Arabic Star Names أسماء تشكيلات نجوم السماء بالعربية

Many of the prominent stars known today are of Arabic origin as they bear names given to them during the golden age of Islamic astronomy. A major contribution in this field is that of al-Sufi (10th century). Presenting shortly the historical context of the old nomenclature of Arabic star names, the article contains also a list of 165 stars known by Arabic names.

List of star names having Arabic origin

In the following, we present a list of Arabic Star Names. This list does not contain all documented star names in the Arabic nomenclature. Note also that some stars may have more than one Arabic name (such as: Gamma Gem, Eta UMa, Beta Cet, Lambda Ori, Alpha Psc, Beta Ori ), and that some star names may be composites of Arabic and Latin words (such as: Alula Australis (Xi UMa). Some of the above names are still used in the sky atlases, while others are rarely used, and others disappeared from astronomical atlases.

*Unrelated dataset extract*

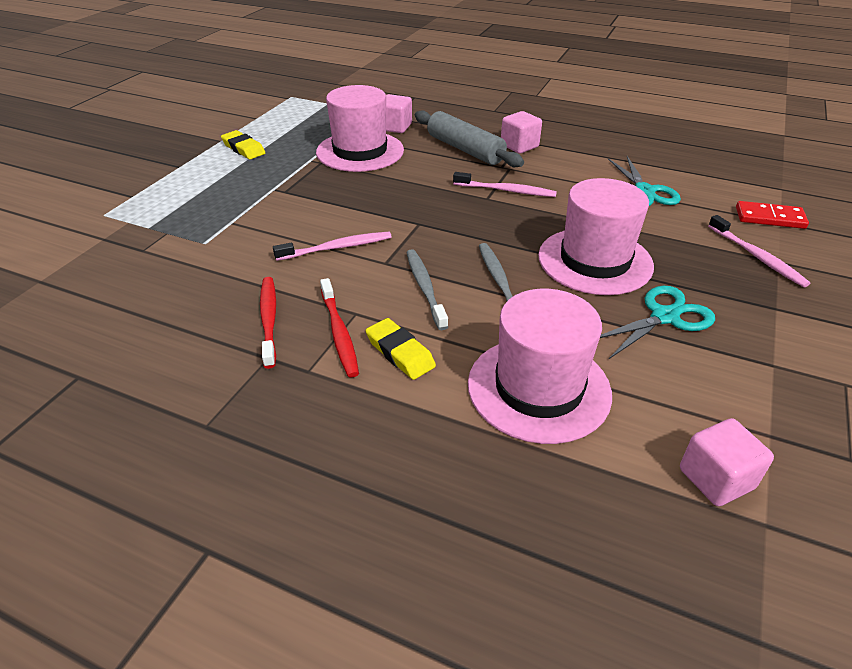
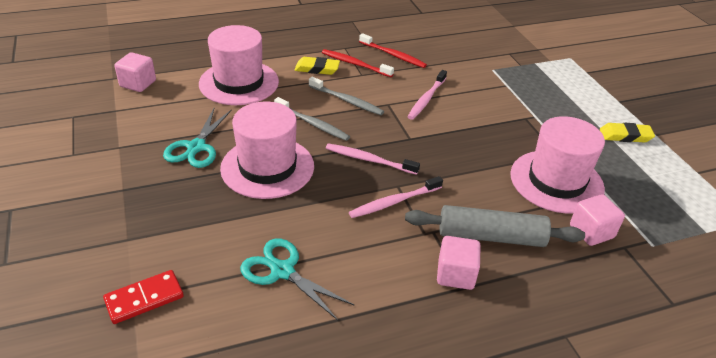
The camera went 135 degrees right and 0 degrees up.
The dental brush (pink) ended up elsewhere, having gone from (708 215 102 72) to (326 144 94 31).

The majority of stars names are related to their constellation, e.g., the star Deneb means “tail” and labels that part of Cygnus the Swan. Others describe the star itself, such as Sirius, which translates literally as “scorching,” apt enough for the brightest star in the sky. Quite a lot of prominent stars bear Arabic names, in which al corresponds to the article “the” and often appears in front, e.g., Algol, “The Ghoul.” Its inclusion has become somewhat arbitrary over time. Hence, several star names of Arabic origin are given elsewhere with or without the al- prefix. Most other names of stars inherited from the past have Greek, Latin or Chinese labels.

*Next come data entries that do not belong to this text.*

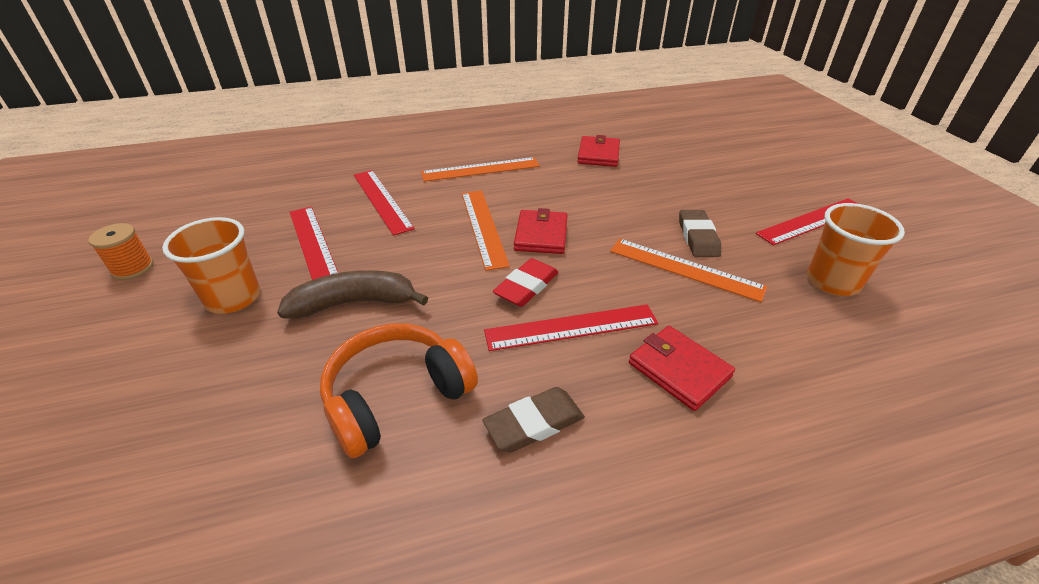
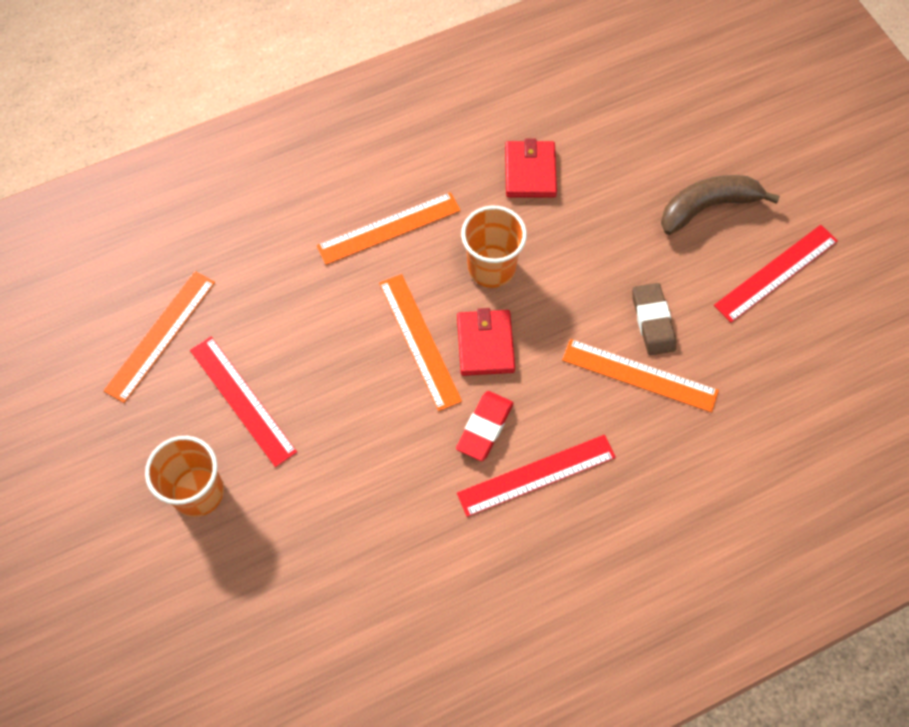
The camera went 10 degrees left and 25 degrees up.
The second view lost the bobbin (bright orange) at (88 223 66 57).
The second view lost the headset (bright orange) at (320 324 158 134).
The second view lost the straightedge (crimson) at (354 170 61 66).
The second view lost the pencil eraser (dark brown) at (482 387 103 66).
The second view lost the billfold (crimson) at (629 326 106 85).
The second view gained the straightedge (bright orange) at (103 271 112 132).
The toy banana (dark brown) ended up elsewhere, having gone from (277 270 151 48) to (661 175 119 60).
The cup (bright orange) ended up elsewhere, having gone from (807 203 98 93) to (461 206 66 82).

History of Arabic Star Names

Ptolemy, the Greek astronomer who lived and worked around 100-178 CE in Alexandria, Egypt, collected ancient Greek descriptions of 1,022 stars in his famous book The Great System of Astronomy, popularised under its shortened Arabic title, the Almagest. Ptolemy’s catalogue of stars arranged into 48 constellations, with estimates of their brightness, based largely on the observations of the Greek earlier astronomers, such as Hipparchus.

Ptolemy’s book was translated twice into Arabic in the 9th century and became famous. Many of the Arabic-language star descriptions in the Almagest came to be used widely as names for stars. The leading expert on star names in Islamic astronomy, the German historian Paul Kunitzsch, has identified two traditions of star names in Muslim heritage. The first is the traditional star folklore of the Muslim peoples which he has named “indigenous-Arabic”, the second being the scientific Islamic Arabic tradition, which he designates “scientific-Arabic”.

When the Arabic texts were translated into Latin beginning from the 12th century, the Arabic tradition of star names was passed down to the Latin world. However, this happened often in a highly corrupted form that either changed the meaning, or in extreme cases gave birth to words with no meaning at all. Other names were mistakenly transferred from one star to another, so that a name might even refer to a different constellation (Greek or Arabic) rather than to the one of the star’s actual residence.

Nevertheless, even with these shortcomings, the majority of star names adopted since the Renaissance are Arabic in origin. In 1603, German astronomer Johann Bayer (1572-1625) instituted a system of assigning Greek letters to stars (Bayer designation), consisting of a lowercase Greek letter followed by the genitive name of the constellation. The letters are usually assigned to the stars in the order of their brightness within a given constellation. For instance, the brightest star in a constellation “Alpha” was rendered as “the second Beta,” and so on. To the Greek letter name is appended the Latin possessive form of the constellation name. Thus the brightest star in Lyra, Vega (an Arabic proper name), becomes Alpha of Lyra or Alpha Lyrae (where “Lyrae” means “of Lyra”).